Professor X wrote:
When I said “mass”, someone confused it for body mass index. So I also used weight, and now someone starts acting like my old physics teacher.
On the other hand Tiri I guess you’re right. I dunno I was just interested in knowing how my gains are going. What I wanted to avoid was measuring myself at a day’s low and come a month later and measure it at a day’s high.
Anyways I guess it doesnt matter much like everyone said as long as you see a trend.
Guy, no one confused what you said. The ONLY standardization for BODY MASS is the BODY MASS INDEX. It is used for large populations of people which is why it is STANDARDIZED. I told you that you were asking the wrong question and then told you how to eliminate factors that contribute to weight fluctuation…but that isn’t enough?

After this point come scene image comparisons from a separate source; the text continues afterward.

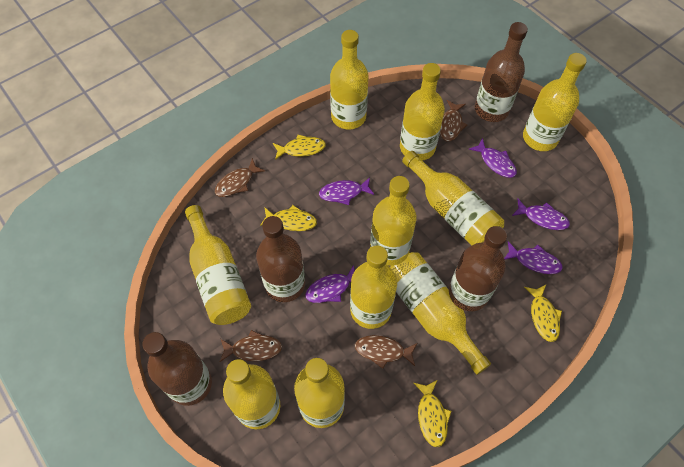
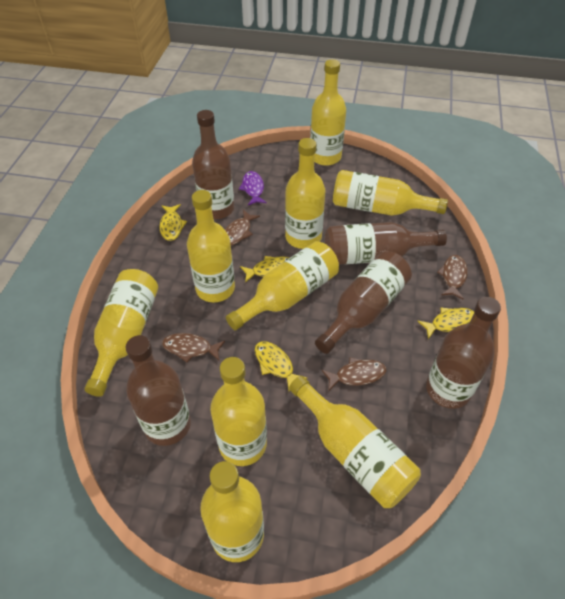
brown bottle: 4 -> 5
purple fish: 5 -> 1
yellow bottle: 10 -> 9

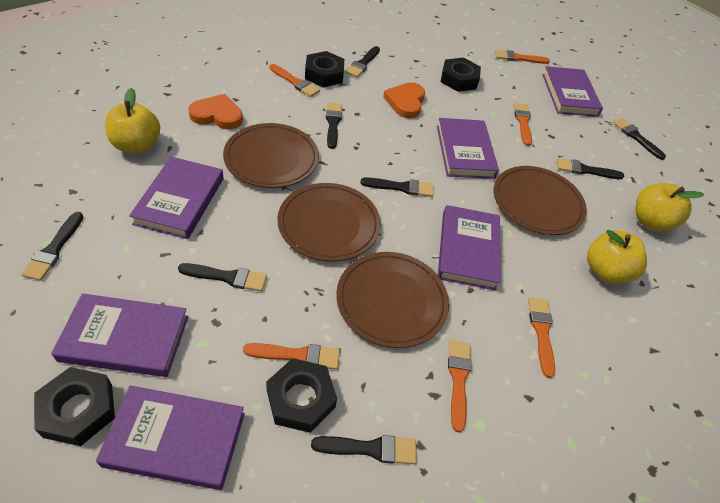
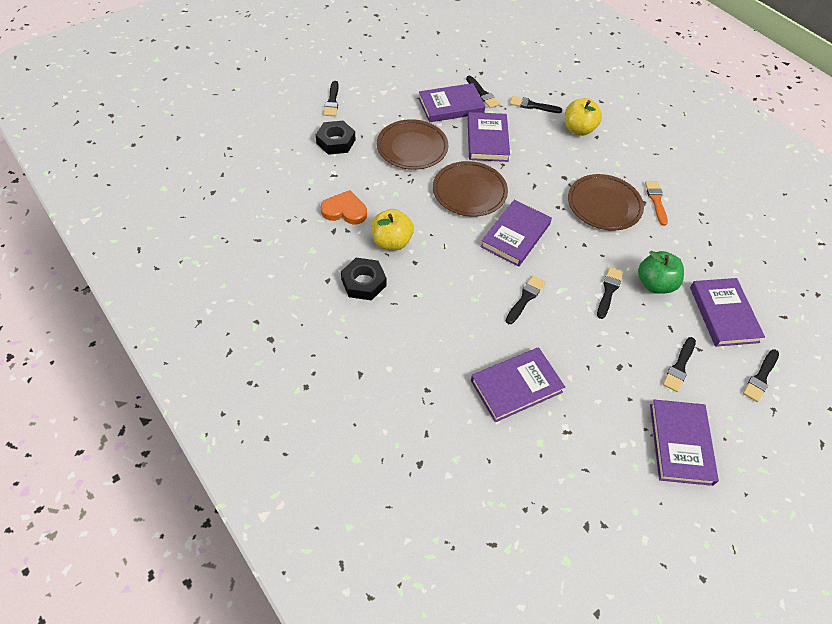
black brush: 8 -> 7
black nut: 4 -> 2
brown plate: 4 -> 3
green apple: 0 -> 1
orange brush: 6 -> 1
orange heart: 2 -> 1
yellow apple: 3 -> 2

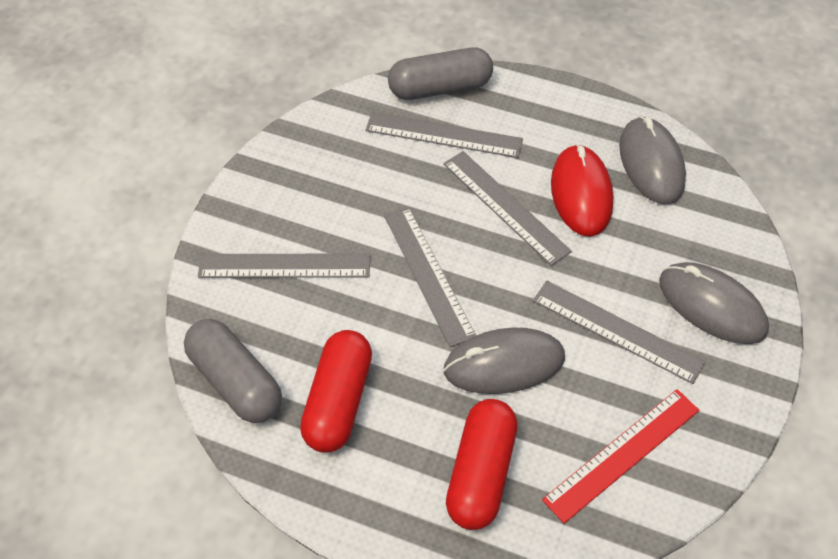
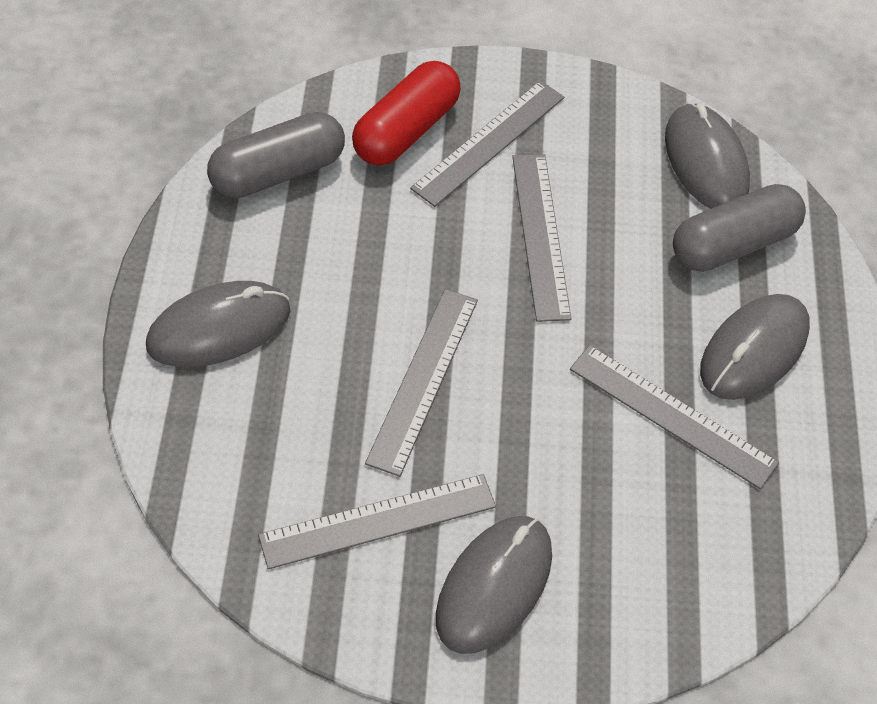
grey mouse: 3 -> 4
red capsule: 2 -> 1
red mouse: 1 -> 0
red ruler: 1 -> 0

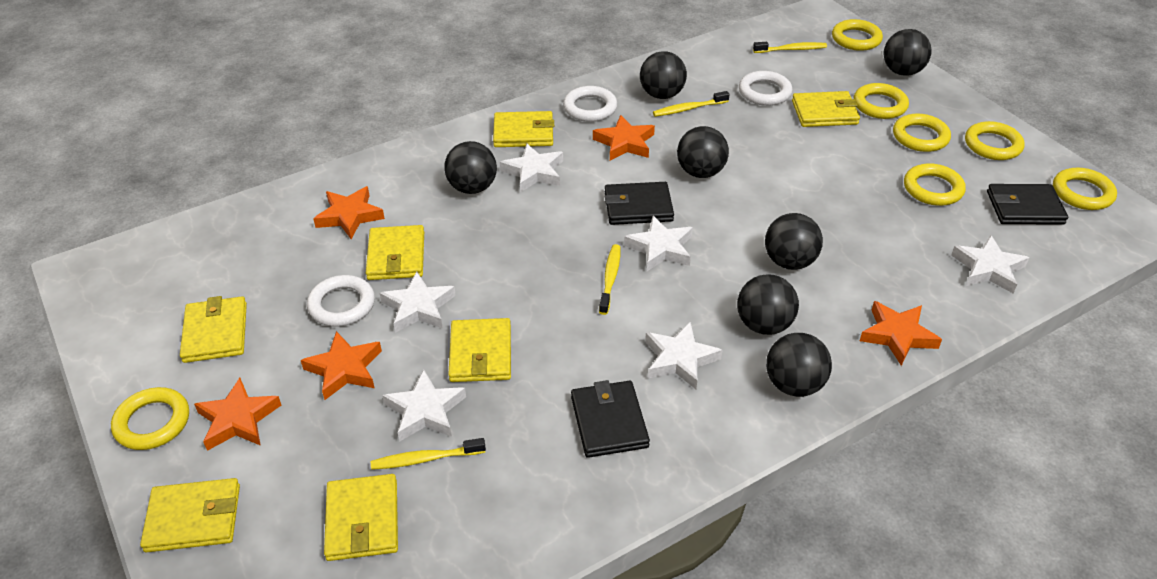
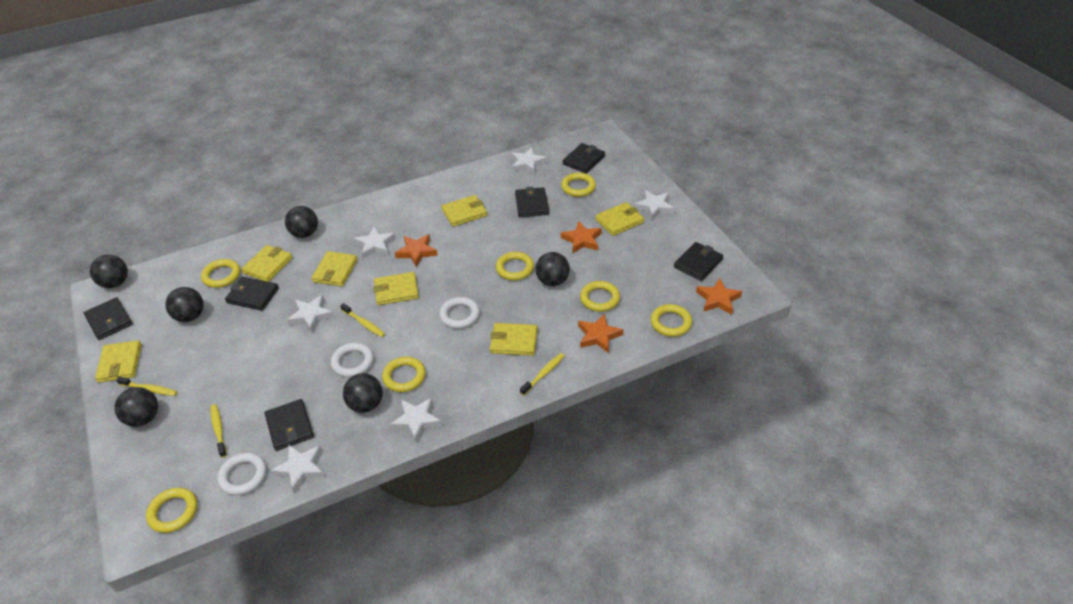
black ball: 7 -> 6
black wallet: 3 -> 6
orange star: 5 -> 4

I swear, it is like I need crayons sometimes. How is what I wrote not clear enough?
Not exactly Prof X - he’s trying compare his scale weight to his “true” weight, not to a population. Just do what Cloth said.[/quote]
His scale weight IS his “true weight”. Muscle mass is largely water. I can go from a very low carb diet to one high in carbs and go up 10lbs in two days. My muscles will look more full…because they are larger. That 10lbs gain is still my " true weight".
Likewise, I can go up 3lbs over the course of a day from the time I get out of bed to the time I go to sleep. That weight is also my “true weight”.
The real question is, do you understand this? Your post implies that you don’t and that you believe these fluctuations don’t represent real gains. Your entire body is in flux all day everyday. People thinking in terms of some static state of being are the ones confused. That is the point being made and I am not sure you get it. I am positive the OP doesn’t.